Week 62

The trailhead at Kogane-yama is a sloped parking lot, typically gravel, with a small hutted toilet and a fence. Below, off to the left, runs a narrow stream, a babbling-type brook on steroids, which isn't saying much. I'm coming to associate that wooded sound of water with mountain-climbing: it's always after a drive along a poorly-maintained trail up to the trailhead that I step out, a little stiff from the drive, into air violently clean, as if years of living amongst cities and concrete has adapted me for city living, has adapted my respiratory system for carbon di- & monoxides, and so breathing totally clean air again, out in the wilderness, does for the first couple of minutes more harm than good, like starved prisoners eating their fill and collapsing from the shock.

Even if you don't like nature, if you're metro-/cosmopolitan and you own a MacBook Pro and a sound system worth more than $1000 and you wear lipstick and have a small fortune's worth of dressy-ass clothing for quote-unquote going out, your body will thank you for getting away from it. No number of cleanses or purges or whatever will clean out your body like a rough hike and three liters of water passed from pack through your body and back out again. It's like going to a spa or something, except you come out stronger for the experience.

Kogane-yama is a bit of a tricky mountain, visually speaking. You can see it from the main thoroughfare, Route 451 from Hamamasu to Takikawa, but it rears up with such misanthropic steepness that you can't believe, from where you stand, that it's climable without serious rock-face-mounting gear. And then along the rocky trail up to the trailhead the mountain disappears entirely and maybe you forget it for a little while, concerning yourself with the supplies (water, mixed nuts, bananas, &c.) that you forgot to bring, as I did. And so the hike starts out reasonably easily, a shallow grade along a trail wide enough to fit two, maybe three abreast in some places, grassy and strewn this time of year with fiery leaves, clean and quiet but for the whupping of birds' wings and the sound of the sea's wind coming up across the low bushes.

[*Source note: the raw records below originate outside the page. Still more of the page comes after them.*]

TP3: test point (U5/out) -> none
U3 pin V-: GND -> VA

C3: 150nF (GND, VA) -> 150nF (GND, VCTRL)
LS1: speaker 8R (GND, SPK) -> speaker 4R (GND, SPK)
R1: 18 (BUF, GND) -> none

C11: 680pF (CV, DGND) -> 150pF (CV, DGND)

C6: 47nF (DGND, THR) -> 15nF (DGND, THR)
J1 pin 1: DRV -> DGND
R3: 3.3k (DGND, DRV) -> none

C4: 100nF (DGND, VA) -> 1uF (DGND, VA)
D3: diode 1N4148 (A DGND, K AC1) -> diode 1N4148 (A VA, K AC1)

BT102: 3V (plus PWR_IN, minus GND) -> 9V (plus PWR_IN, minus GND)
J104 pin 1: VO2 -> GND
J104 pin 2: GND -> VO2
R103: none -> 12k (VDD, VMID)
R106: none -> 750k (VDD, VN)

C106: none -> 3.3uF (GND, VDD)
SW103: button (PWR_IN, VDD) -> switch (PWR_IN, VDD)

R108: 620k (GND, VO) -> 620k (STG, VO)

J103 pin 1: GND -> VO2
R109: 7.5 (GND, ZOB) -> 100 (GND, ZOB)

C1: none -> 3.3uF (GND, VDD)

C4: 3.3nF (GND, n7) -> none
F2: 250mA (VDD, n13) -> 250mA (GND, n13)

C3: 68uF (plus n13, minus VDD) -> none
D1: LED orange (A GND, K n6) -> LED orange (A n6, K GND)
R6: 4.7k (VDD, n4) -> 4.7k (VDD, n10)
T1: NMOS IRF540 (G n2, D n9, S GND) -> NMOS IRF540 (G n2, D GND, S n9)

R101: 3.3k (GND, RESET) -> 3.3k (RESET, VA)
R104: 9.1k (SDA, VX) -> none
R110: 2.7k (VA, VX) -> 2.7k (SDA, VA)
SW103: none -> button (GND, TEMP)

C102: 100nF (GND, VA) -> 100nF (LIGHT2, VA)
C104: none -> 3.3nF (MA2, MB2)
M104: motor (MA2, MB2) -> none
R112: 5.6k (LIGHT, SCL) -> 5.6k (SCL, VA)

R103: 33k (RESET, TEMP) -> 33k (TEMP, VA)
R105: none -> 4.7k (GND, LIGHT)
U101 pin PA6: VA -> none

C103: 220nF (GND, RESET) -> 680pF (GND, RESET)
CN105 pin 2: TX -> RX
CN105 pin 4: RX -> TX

When you stop moving you can catch the strangest noises, little scuttlings of tiny animals, usually drowned out by the roar of the world around them: you can hear the individual footprints of birds, of single leaves brushing up against others, of someone's bear bell distorted by the intervening forest, somewhere off in the distance. You can hear speaking, but not individual words: a distilled sound of humanity & of communication, totally unlike the sounds around it, wholly parsable from all those quiet forest noises even though you can't make out words or syllables or any kind of detail whatsoever.

But then with time you scale up what I might be able to stretch to call the lumbar of the mountain, the small of its back, the place that gentlemountains might place their hand to lead Kogane-yama out onto some tectonic dancefloor, and the trail starts getting a little steeper. We're (Jordan's here too) out of the sunlight at this point, in the shadow of the mountain itself, and the baked dirt on the sunny side gives way to full-on college-diploma mud, which for the record Vibram doesn't stand up very well to, grip-wise. This trail winds back up around the side, where the gentlemountain's hand will roam mid-dance, and we're back in the sun enough that the mud isn't so much sloppy muck as it was before and has congealed to a solid foothold, which thank goodness for that because the grade has increased from somewhere around 15 or 20 degrees to something like 50, and the path has disappeared almost entirely in favor of something like a well-trodden ravine directly up the side, complete w/ dangling paracord, and we're not so much going for a leisurely forest stroll so much as clambering, Batman-&-Robin-style, upwards across tree roots and boulders, using all four appendages, faintly aware that at any given moment something might give.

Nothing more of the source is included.